情報はすべてロハス・メディカル本誌発行時点のものを掲載しております。特に監修者の肩書などは、変わっている可能性があります。
心の病 がんばらないでください
ストレスは大きな要因です。
現時点で、なぜ心の病が起こるのか、完全に解明されているわけではありません。とはいえ、さまざまな要因を挙げることはできます。先にご紹介したような脳自体の病気・怪我のほか、生活習慣、生育環境、本人の気質・性格、精神的・肉体的なストレス、遺伝的素因、酒・タバコ・薬物などの化学物質、身体の病気、そして老化などです。これらは一つだけで心の病を誘引するわけではなく、通常、いくつかが複雑に絡みあって病に至るようです。

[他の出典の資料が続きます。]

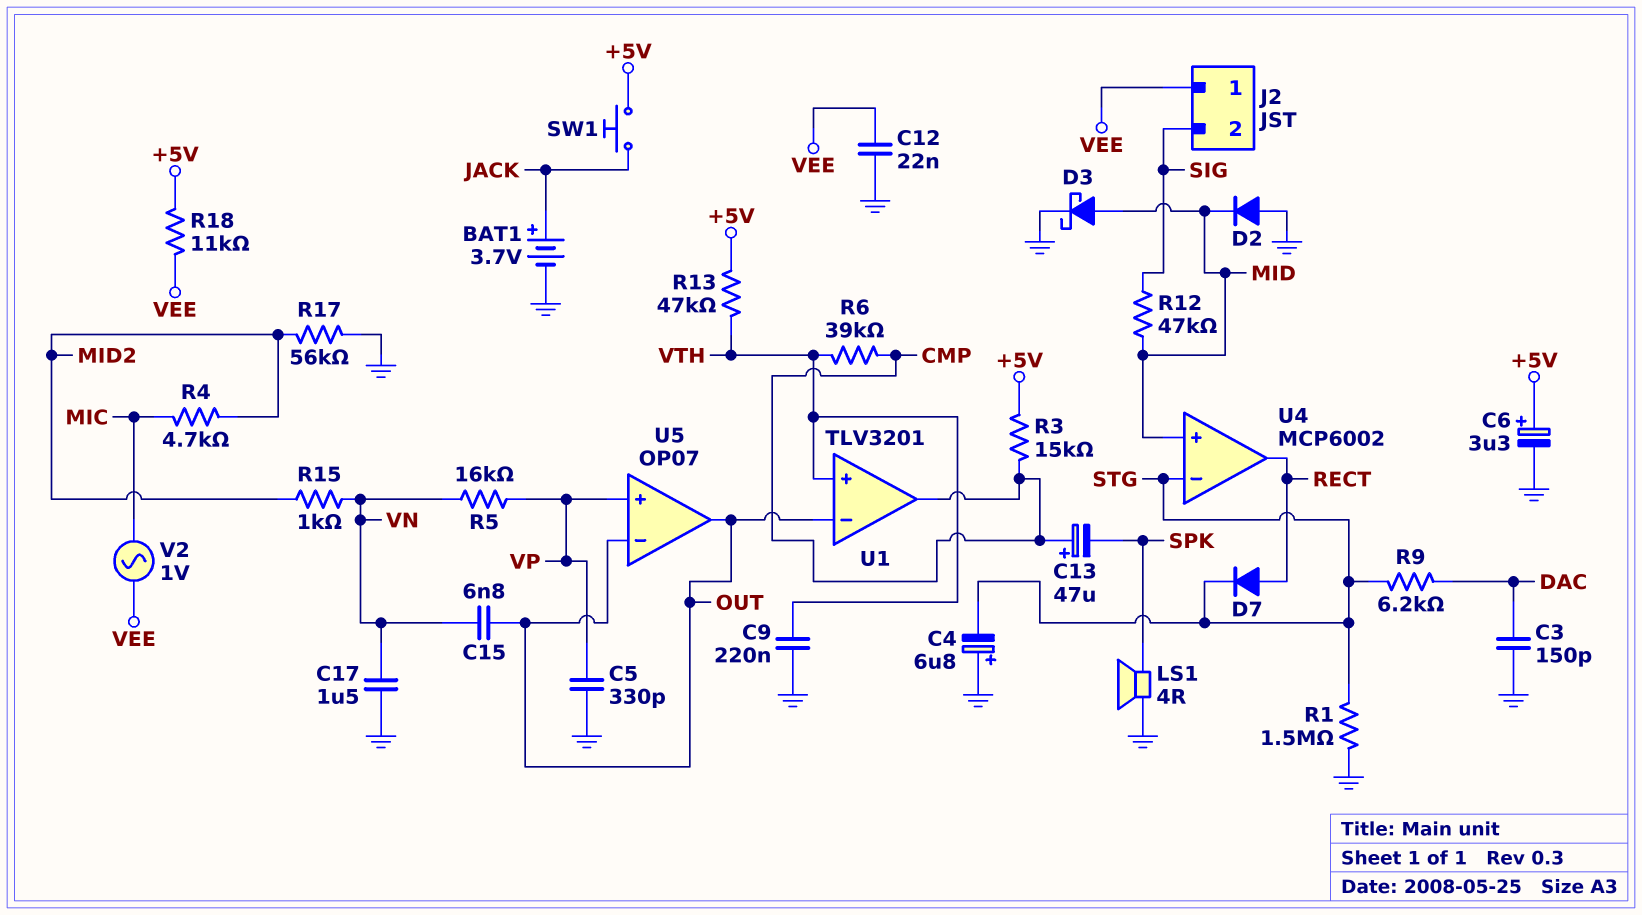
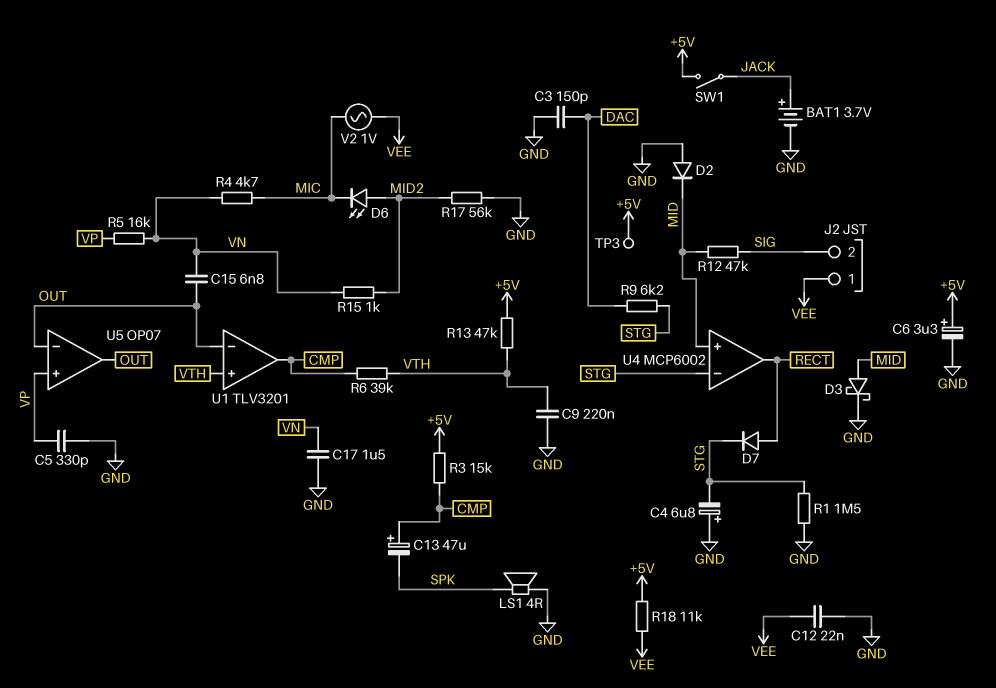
D6: none -> LED (A MID2, K MIC)
R4: 4.7k (MIC, MID2) -> 4.7k (MIC, VN)
SW1: button (+5V, JACK) -> switch (+5V, JACK)
TP3: none -> test point (+5V)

なかでも多いのが、対人関係や仕事上でのストレスが引き金になっているケース。入学・卒業や就職・転職・退職・昇進、結婚・離婚、引越し、近親者の死など、人生の転機といわれる環境変化が原因となることもあります。原因ストレスを軽減させることで症状は軽減するとも言われますが、ストレスを完全に取り除いても症状が改善しないこともめずらしくありません。
また、素因の多くがあっても、家族や周囲の支援があると、心の病を発症しないで済むことも少なくないようです。
「これは心の病」と思ったら
心の病のサイン・症状は人によりますが、不調が長期にわたり、仕事や学業、家庭生活に支障があるなら、医療機関での適切な治療が必要です。
その際、どこの診療科を受診すべきかですが、心の病は、「精神科」が専門としています。なんとなく似た響きの診療科に「心療内科」がありますが、こちらは心身症(発症や経過に心理的・社会的な要因が関与したうえで、胃、心臓、皮膚等に現れる体の疾患)を治療するところ。体に症状が出ていても心の病によるものなら、精神科を受診します。ちなみにもうひとつ、「神経内科」は、脳神経や脳血管の障害を扱っています。
さて、心の病の治療法としては、「薬物療法」を中心に「精神療法」を併用していくのが主流です。薬物療法は、「向精神薬」という薬を用いて脳の中枢神経に直接働きかけ、精神症状を改善しようとするものです。精神療法では、医師や臨床心理士などが、患者との会話を通じ、心理テストなども必要に応じて併用しながら、発症した真の原因、背景等を突き止めることで、解決法を見出していきます。
治療にあたって重要なのは、医師と患者・家族との信頼関係です。すぐに改善がみられないからと薬の服用を勝手に中止したり、医師が信頼できないと思い込んで次々と他を受診する「ドクターショッピング」をしていては、治療も進みません。心の病は、よくなったり悪くなったりを繰り返しながら、たいていは極めてゆっくり回復します。医師の指示に従って根気よく、が大切です。
最後に、心の病の治療には、家族の役割が大きいのも事実です。病気の自覚がなかったり、認めたくもない本人の抵抗感をなくすため、最初は内科等を受診し、適切な病院を紹介してもらうのもよいでしょう。日頃できることとしては、本人の話を聞き、知識をつけて偏見をなくし、生活習慣の見直しに協力することです。焦りは禁物。諦めず、見捨てず、辛抱強く支えることが必要です。共倒れにならぬよう、家族がストレスを溜めすぎないことも大切です。それには、患者に気を遣いすぎず普通に接し、つかず離れず、助けが必要なときにそっと手を差し伸べる、というのがよいでしょう。じっくり回復を待ってあげてください。